Questions linger over Deripaska’s Rusal influence after US deal
The U.S. Treasury believes it can curb the influence of Oleg Deripaska over aluminum giant Rusal despite concerns the Russian oligarch may still be able to pull the strings of his business empire from behind the scenes.
Rusal and its parent company En+ were hit with U.S. sanctions in April when Washington blacklisted billionaire Deripaska along with several other influential Russians because of their ties to Russian President Vladimir Putin.
After months of negotiations, Deripaska agreed in late 2018 to reduce his stake in En+ to 44.95 percent from 70 percent in a deal with the U.S. Treasury Department that allowed the punitive measures against Rusal and En+ to be lifted.

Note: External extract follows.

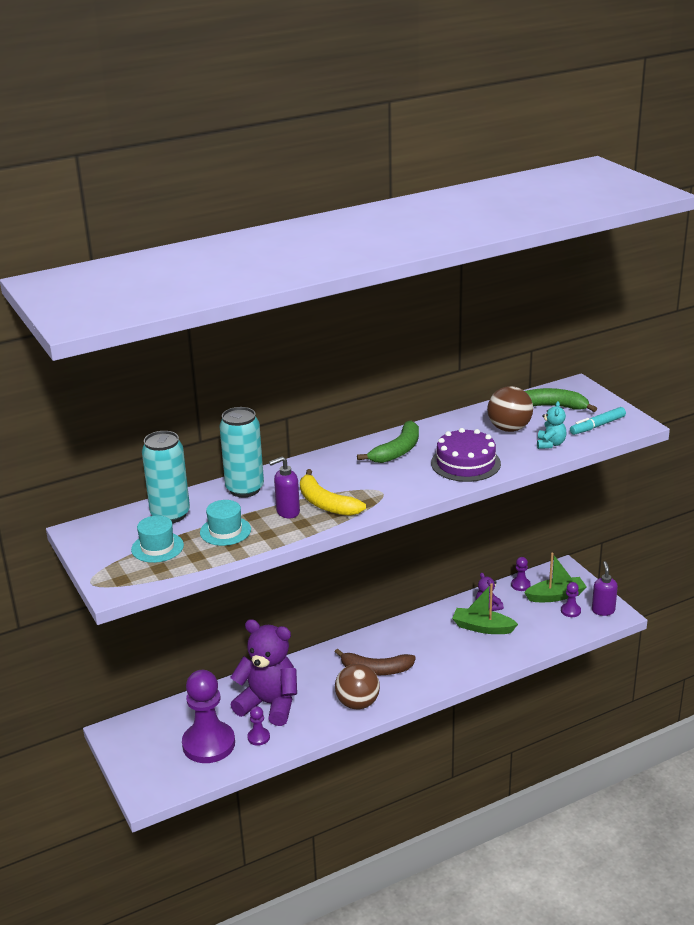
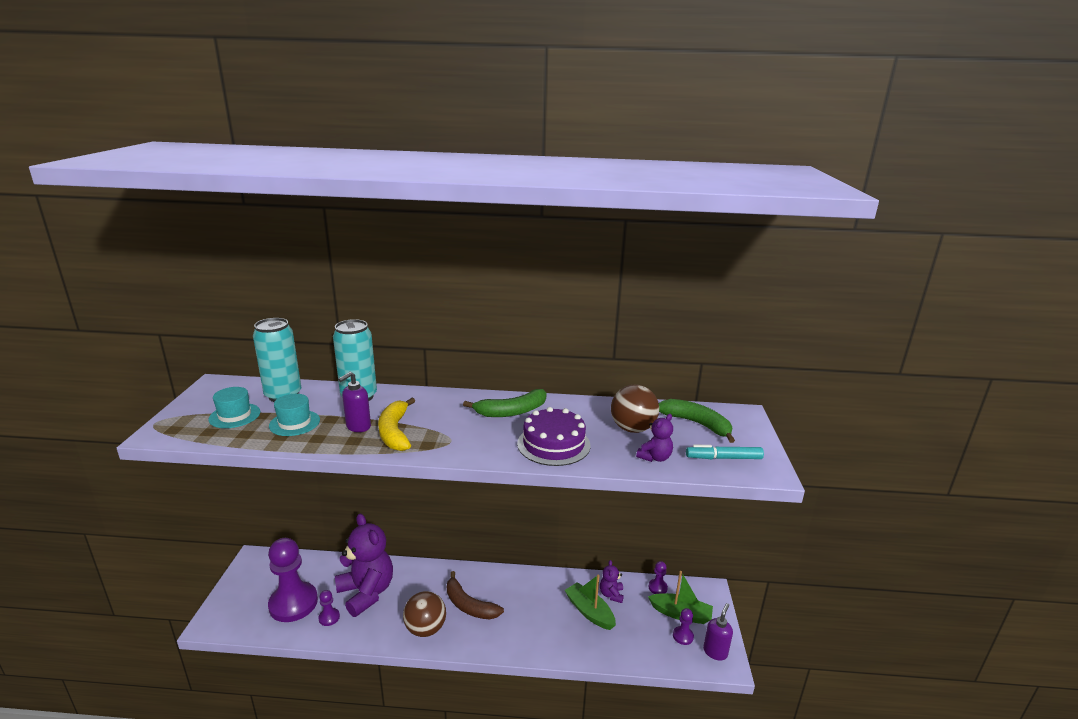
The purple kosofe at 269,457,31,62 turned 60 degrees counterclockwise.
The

While the announcement was a relief to major companies that depend on aluminum, U.S. congressional Democrats demanded further legislation to ensure that Deripaska abides by the deal “in letter and in spirit”.
They believe U.S. President Donald Trump let Deripaska off the hook following intense lobbying by some European companies and governments worried about the impact of high aluminum prices and the fate of workers at Rusal’s operations in Europe.
While the voting rights in En+ under Deripaska’s control are now capped at 35 percent, votes controlled by potential allies could boost that percentage above 50 and allow the Russian tycoon to influence strategic decisions.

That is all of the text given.